Students from around the globe began classes at Penn State Abington last week amid a flurry of activities, including tours of Philadelphia’s Chinatown and the historic district, and a welcome lunch with faculty, staff and students.
Dolores Arevalo, coordinator of international affairs at Abington, has connected with nearly 30 new international students this semester. The majority of them plan to earn their degrees from Penn State while living in the United States on student visas.
The students hail from Azerbaijan, Bermuda, Brazil, China, Germany, Indonesia, Ireland, Korea, Norway, the Philippines, Saudi Arabia, Taiwan and Turkey.
According to Arevalo, “This is the most diverse group of students, in terms of nationalities, that Penn State Abington has enrolled. They will make a unique contribution to the global education of all of our students.”
Arevalo provides formal and informal assistance to the international students. She ensures that required immigration and university paperwork is complete. She also manages a group of Abington international student-ambassadors. The ambassadors, under Arevalo’s guidance, give personal guidance to the international students as they learn to navigate through their college careers.
Local residents serve as welcome families and help ease the transition to life in the Abington area, said Arevalo. The students live with them until they secure permanent housing. The families offer their moral support as well as advice on practical matters such as bus and train schedules.
German student Elisabeth Brandl is lucky enough to have two “American welcome families.” She is living in Jenkintown with 87-year-old Alice Nugent, whose granddaughter is a Penn State Abington student. Nancy Jaslow, who lives near the college, has also befriended Brandl.
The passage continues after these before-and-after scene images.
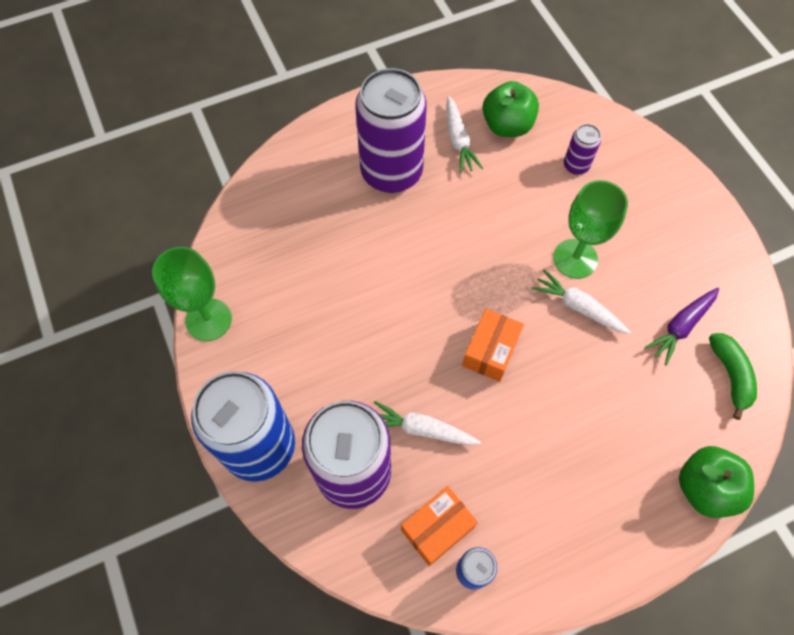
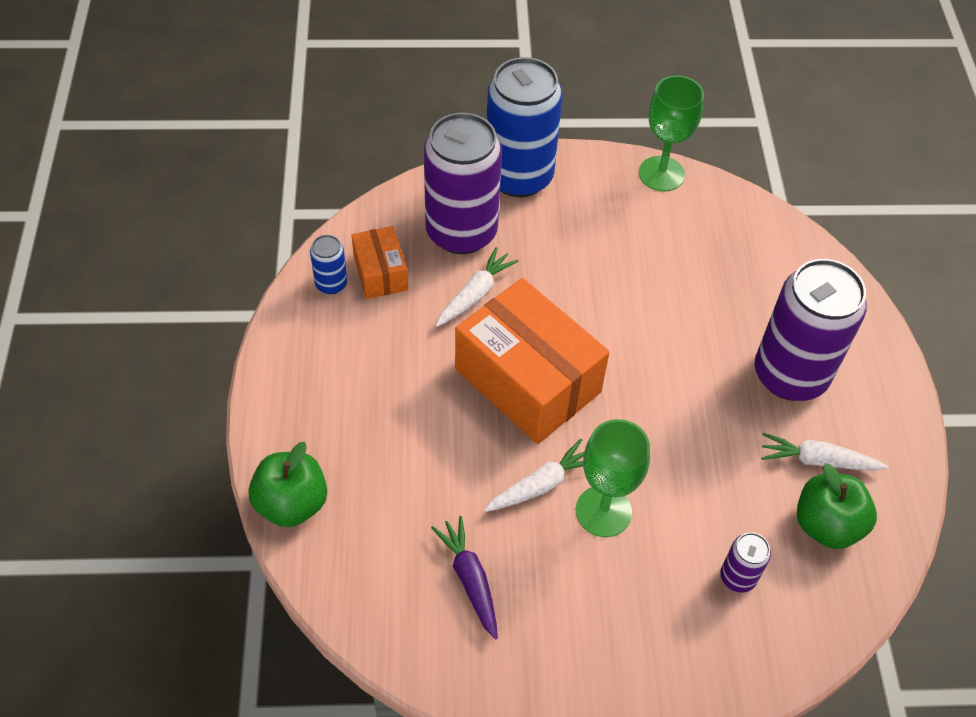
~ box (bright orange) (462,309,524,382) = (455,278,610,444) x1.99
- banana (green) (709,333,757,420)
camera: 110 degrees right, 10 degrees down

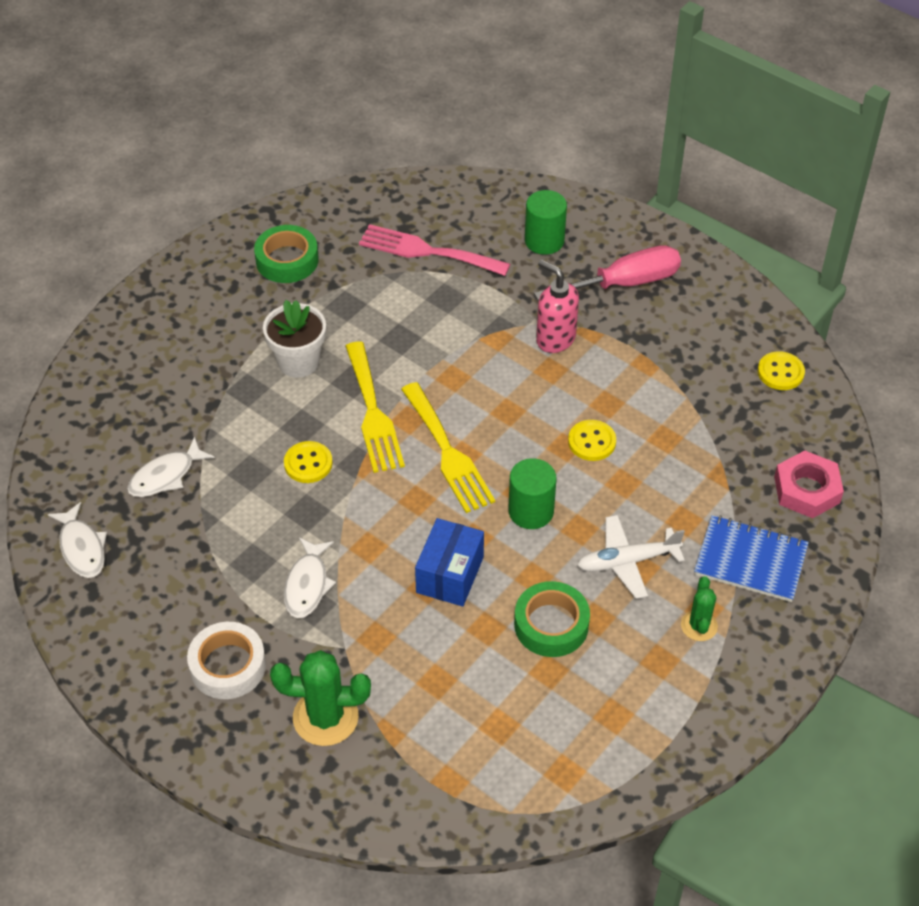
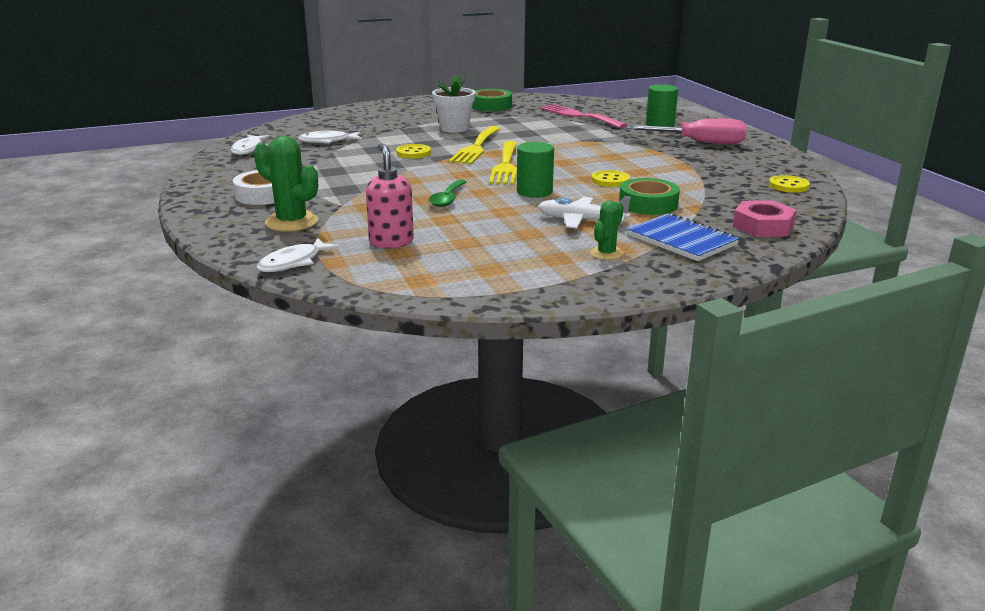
~ fish figure (snow-white) (284,537,336,618) to (257,238,340,272)
~ box (royal blue) (415,518,484,606) to tablespoon (green) (429,180,467,207)
~ tape (green) (514,581,590,657) to (619,178,680,215)
~ pump bottle (pink) (536,260,579,353) to (366,143,414,249)
camera: 30 degrees right, 25 degrees down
Brandl, Nugent and Jaslow enjoyed pizza together at last week’s welcome lunch for new international students. Nugent said she has been helping Brandl, a business student, learn “American-ese” and they enjoy meals and spending time together.
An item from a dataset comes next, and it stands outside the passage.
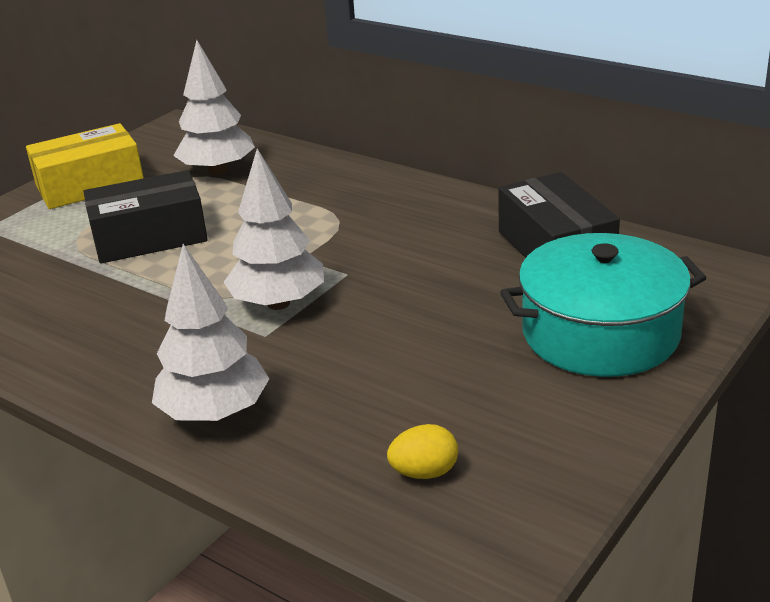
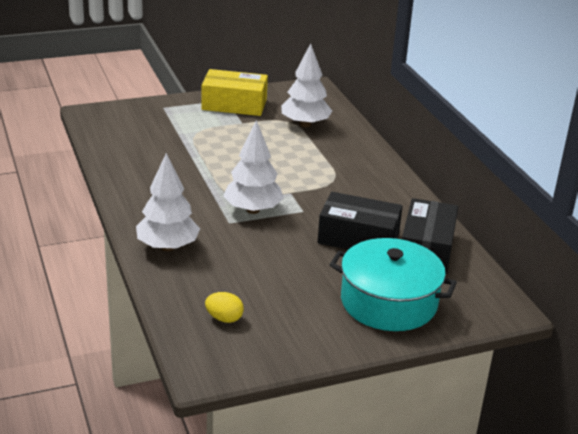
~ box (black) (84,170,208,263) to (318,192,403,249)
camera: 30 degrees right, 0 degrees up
Visiting scholar Maximilian Walter, a professor of economics at Hof University of Applied Sciences in Germany, was formally introduced to the college community at last week’s lunch. He will appear as a guest speaker in business classes during the semester and work on other projects with faculty and students.
Caption: Elisabeth Brandl, a business student from Germany, will live with 87-year-old Alice Nugent while she studies at Abington.